- Title: Mufti

Personal life
- Born: April 14, 1930 Shkodër, Albanian Kingdom
- Died: May 12, 2011 (aged 81) Shkodër, Albania
- Home town: Shkodër
- Occupation: Imam, Alim, Mufti

Religious life
- Religion: Islam
- Denomination: Sunni
- Jurisprudence: Hanafi
- Creed: Maturidi

Muslim leader
- Post: Mufti of Shkodër
- Period in office: 1991-2003

= Haxhi Faik Hoxha =

Albanian Mufti

Haxhi Faik Hoxha (1930–2011) was an Albanian Imam, Alim, Mufti and educationist from Shkodër. He was known for his role in Albania's post-communist Islamic revival.

== Early life ==
Haxhi Faik was born on April 14, 1930, in the “Parrucë” neighborhood of Shkodër. He was the son of Sheh Qazim Hoxha, a Sufi Sheikh and Islamic preacher. Hoxha began his education at the “Shkolla e Kuqe” in Tirana, completing it in 1939. He later attended the “Medreseja e Përgjithshme” in Tirana, where he graduated in 1948.

== Career and Persecution under Communism ==
In 1950, Haxhi Faik Hoxha was appointed as a professor at Medreseja e Përgjithshme, where he taught religious and general subjects. After completing military service in 1954, he worked as an accountant at the Shkodër Artisans’ Cooperative. In 1966, he was arrested during Albania's communist regime and sentenced to 23 years in prison due to his religious activities and beliefs.
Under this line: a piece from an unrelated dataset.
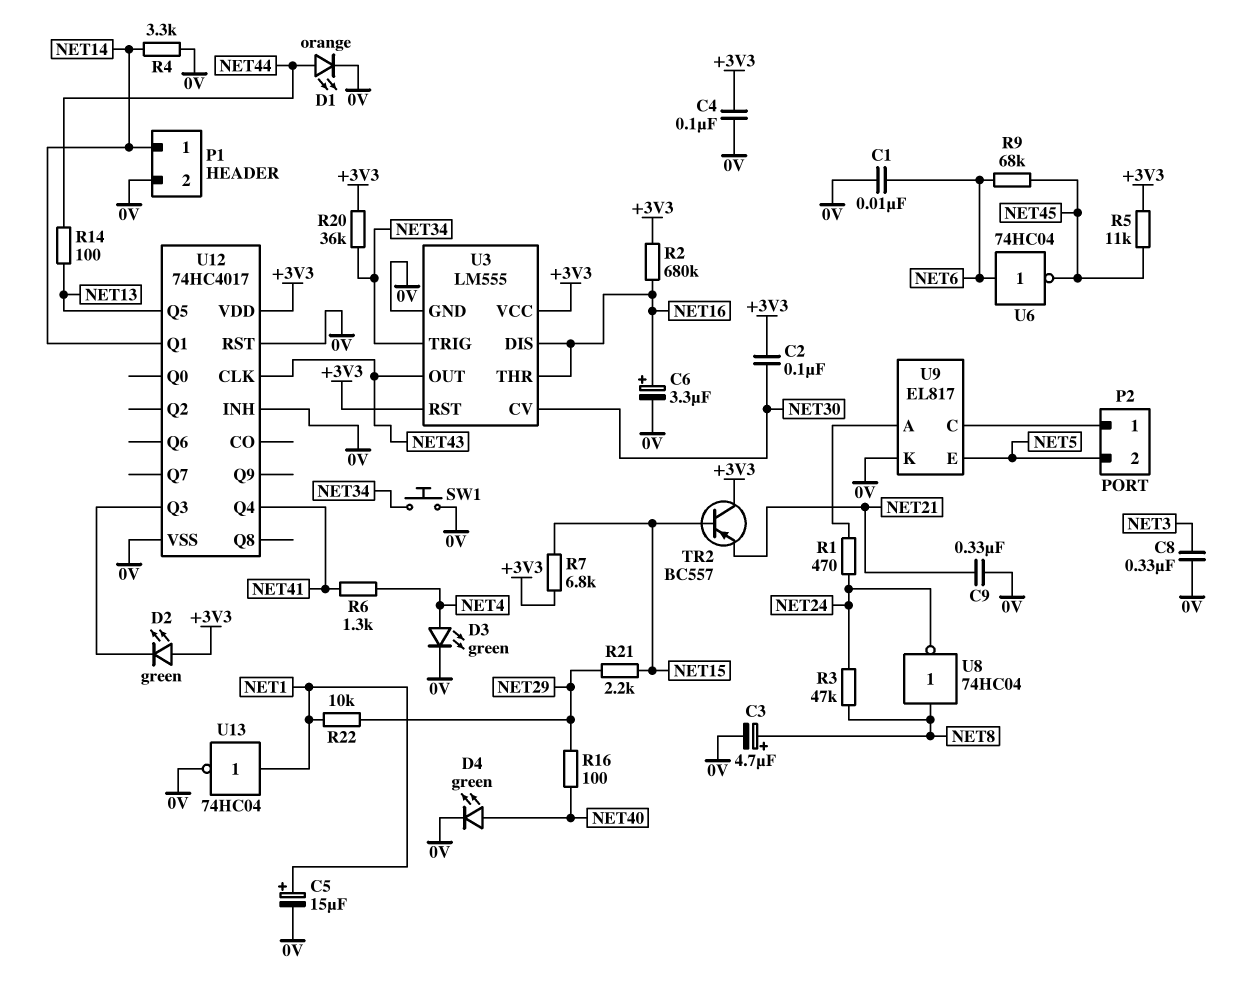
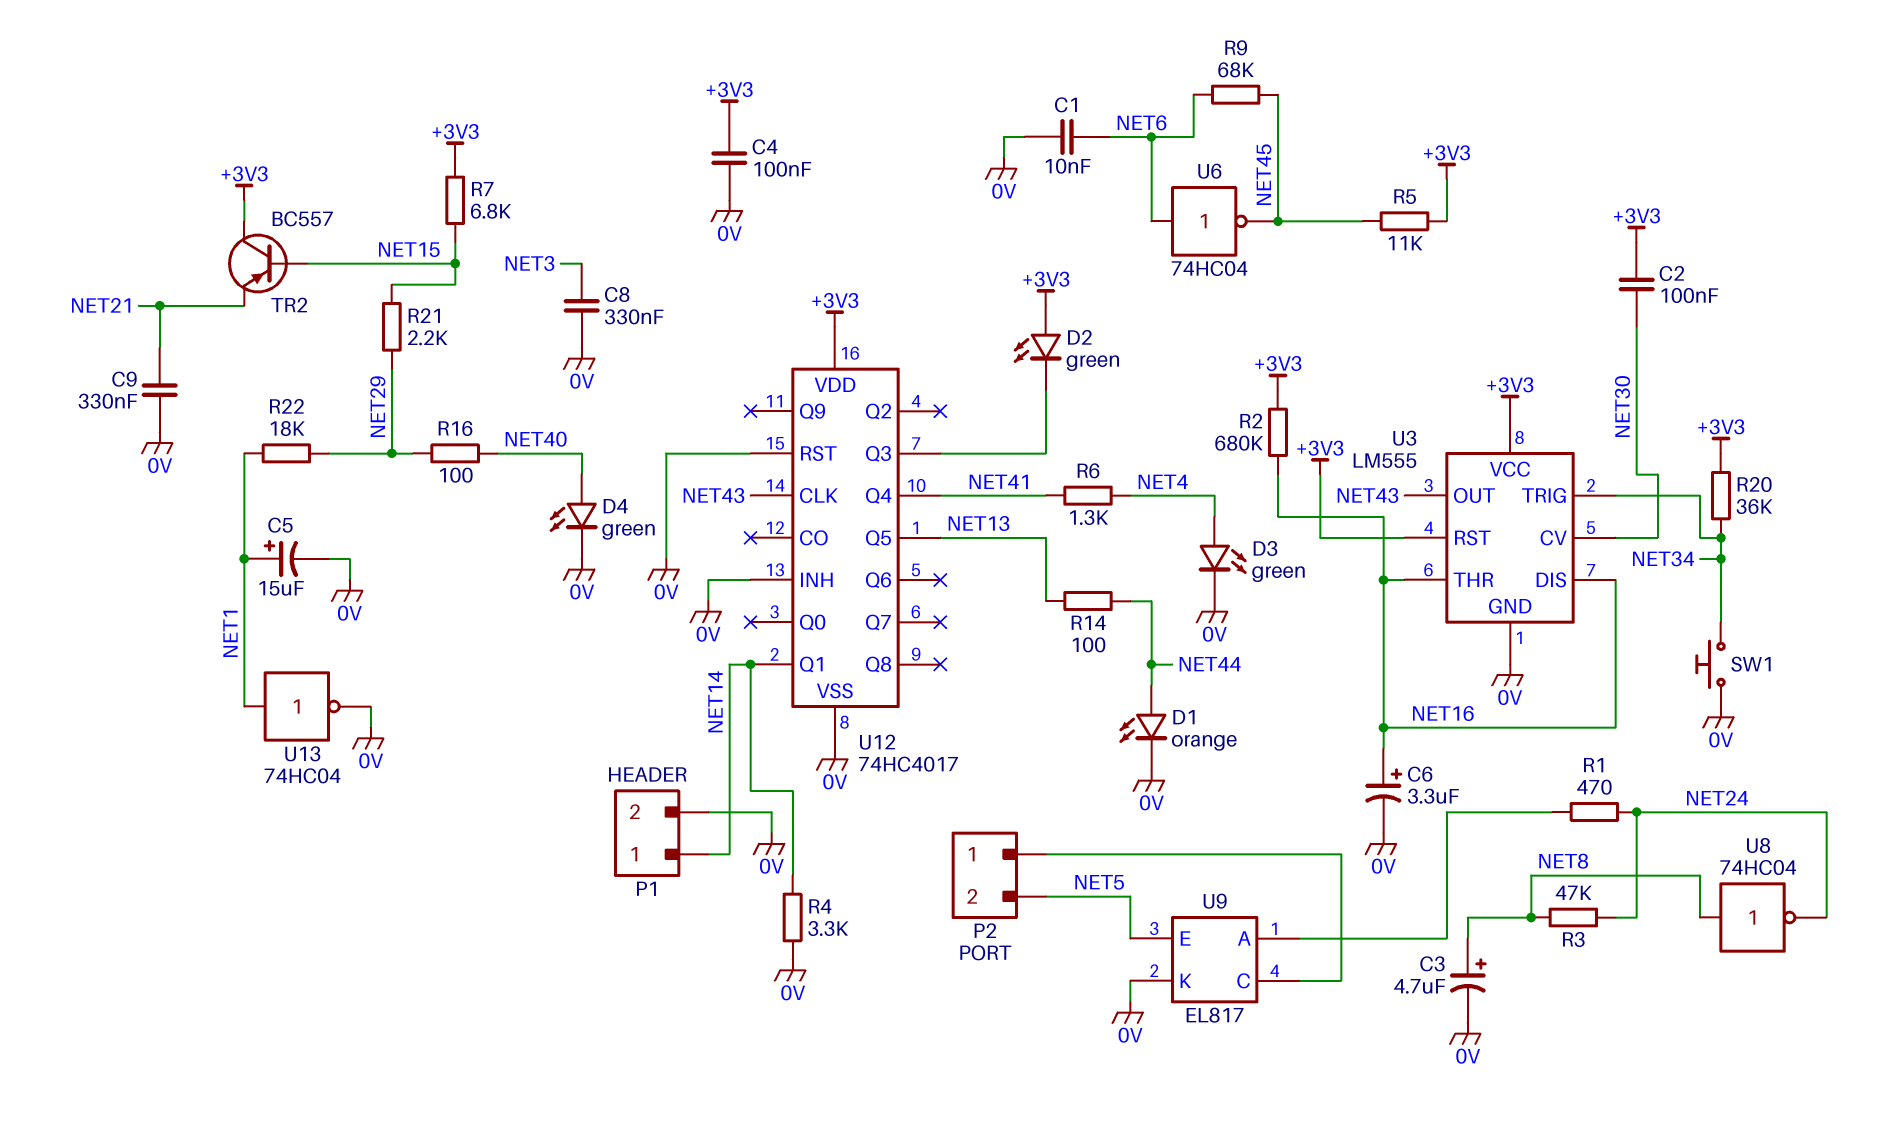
R22: 10k (NET1, NET29) -> 18k (NET1, NET29)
== Post-Communist Regime Revival ==
Following the fall of communism in the early 1990s, Haxhi Faik became a key figure in the revival of Islam in Albania. In 1991, he was appointed Mufti of Shkodër by the Muslim Community of Albania, a position he held until 2003. He played a central role in the reconstruction of religious institutions, overseeing the construction of nine mosques in Shkodër city and 38 in rural areas. He also founded the “Haxhi Sheh Shamia” Medrese, in Shkodra.

== Honours ==
Haxhi Faik's contributions to both the religious and cultural life of Shkodër were widely recognized. In 1999, he was awarded the title of “Qytetar Nderi” (Honorary Citizen) by the Shkodër Municipality. He was also honored by the President of Albania, Sali Berisha, with the title “Pishtar i Demokracisë” (Torchbearer of Democracy). In 2010, the Muslim Community of Albania awarded him the title “Mufti Nderi i Shkodrës” (Honorary Mufti of Shkodër).

== Death and legacy ==
Haxhi Faik Hoxha died on May 12, 2011, at the age of 81. His funeral, held at the Ebu Bekër Mosque in Shkodër, was attended by various religious and community leaders.

Haxhi Faik is remembered for his role in fostering cooperation between different religious communities and his work to ensure the continuity of Islamic faith in the region.